実は日本でもサードウェーブに相当する動きは起きている。ただ、米国と日本では意味合いが少し違う。日本におけるサードウェーブの特徴は、(1)生産国での豆栽培重視、(2)流通過程の透明化、(3)自家焙煎、(4)淹れ方にこだわり一杯ずつ手作業で抽出する――ということだ。

このうち(3)と(4)は昭和時代の喫茶店の文化だが、当時に比べて交通機関や物流機能が進化した現在、(1)~(4)をすべて実践する店もある。

その代表が茨城県に本社があるサザコーヒーと、長野県が本社の丸山珈琲だ。ともにコーヒー豆の販売が好調で、コーヒー職人「バリスタ」育成にも力を注ぐ。

サザコーヒー会長 鈴木誉志男氏●家業の映画館内にコーヒー店を開き創業。コロンビアに直営農園を所有。他の産地から買い付けた豆もすべて本店横の自社工場で焙煎。サザ・スペシャル・ブレンド480円(税込み)。徳川将軍珈琲(200g 1500円=同)などの豆販売でも存在感。

人口約15万人の茨城県ひたちなか市。JR勝田駅から徒歩10分ほどのサザコーヒー本店には、平日の昼間でもお客が絶えない。鈴木誉志男会長が東洋大学卒業後、映画の興行プロデューサーを務めた後に帰郷して、父が経営していた映画館「勝田宝塚劇場」内に開いた店が前身だ。

そんな経歴もあり、随所に喫茶+文化を組み込む。
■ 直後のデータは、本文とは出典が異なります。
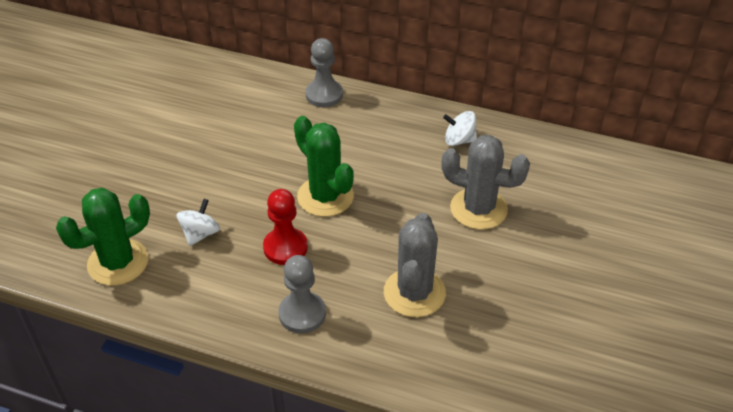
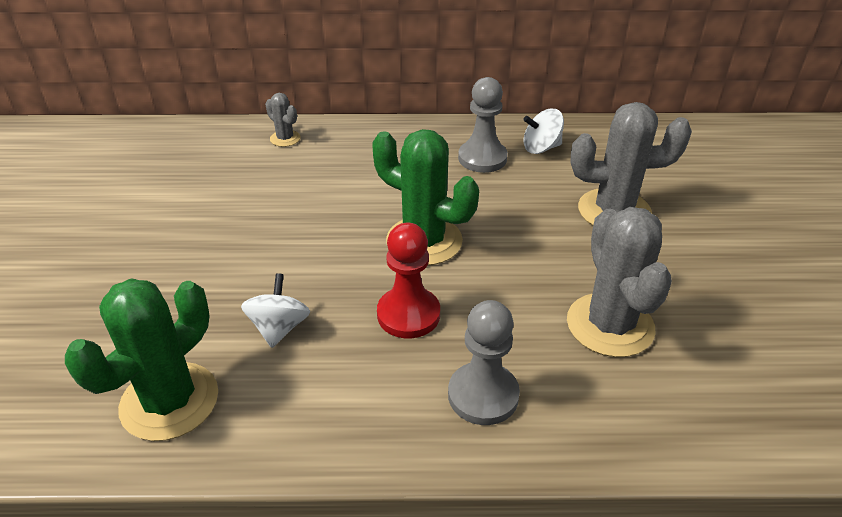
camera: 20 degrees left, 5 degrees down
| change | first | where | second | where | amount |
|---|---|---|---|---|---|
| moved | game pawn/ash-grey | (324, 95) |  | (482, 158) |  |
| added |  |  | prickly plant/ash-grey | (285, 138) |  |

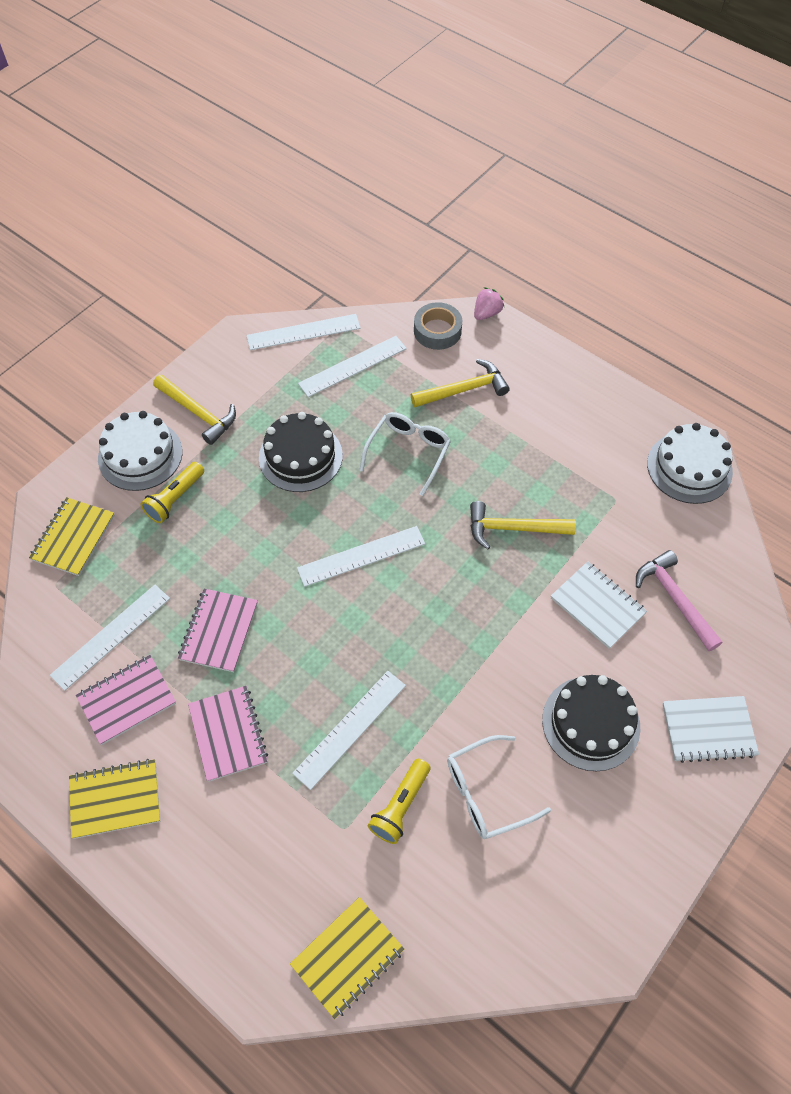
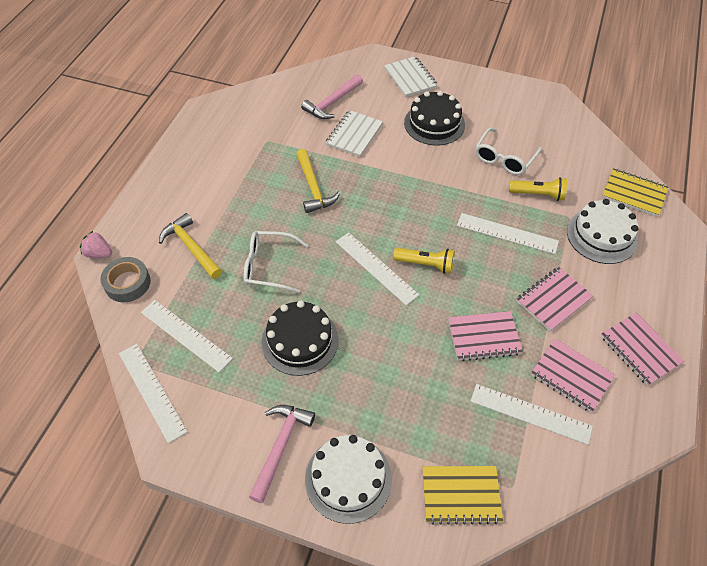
camera: 110 degrees left, 5 degrees down
| change | first | where | second | where | amount |
|---|---|---|---|---|---|
| recoloured | exercise book/bright yellow | (115, 799) | exercise book/rosy | (640, 350) |  |
| moved | torch/bright yellow | (175, 499) |  | (425, 264) |  |
| recoloured | hammer/bright yellow | (198, 413) | hammer/rosy | (280, 447) |  |
| turned | spectacles/white | (486, 792) |  | (504, 158) | 75 degrees clockwise |
| moved | gateau/white | (689, 467) |  | (601, 236) |  |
入り口横にはギャラリーがあり、店内にはコーヒー生産地の仮面や手芸も飾られる。

「コーヒー豆もお客様に説明できるストーリー性のある豆を調達します」と語る鈴木氏が、コーヒー生産国を巡って厳選した豆は、たとえば「グアテマラのアンティグア」「エルサルバドルのゴルダ」といった高品質なもので、スターバックスが使う豆よりもさらにランクが高い。

また、中小チェーンとしては珍しく、コロンビアに直営の「サザコーヒー農園」も所有する。「土壌や品種にこだわり、生産も効率性を求めずに減農薬で栽培するため病虫害に弱く、これまで16年間で3回全滅しました」(鈴木氏)。

こうして収穫・購入した豆を自社工場で焙煎。店では布ドリップで淹れて提供する。「サザ・スペシャル・ブレンド」は480円(税込み)、多くのコーヒーメニューは500円前後に抑えている。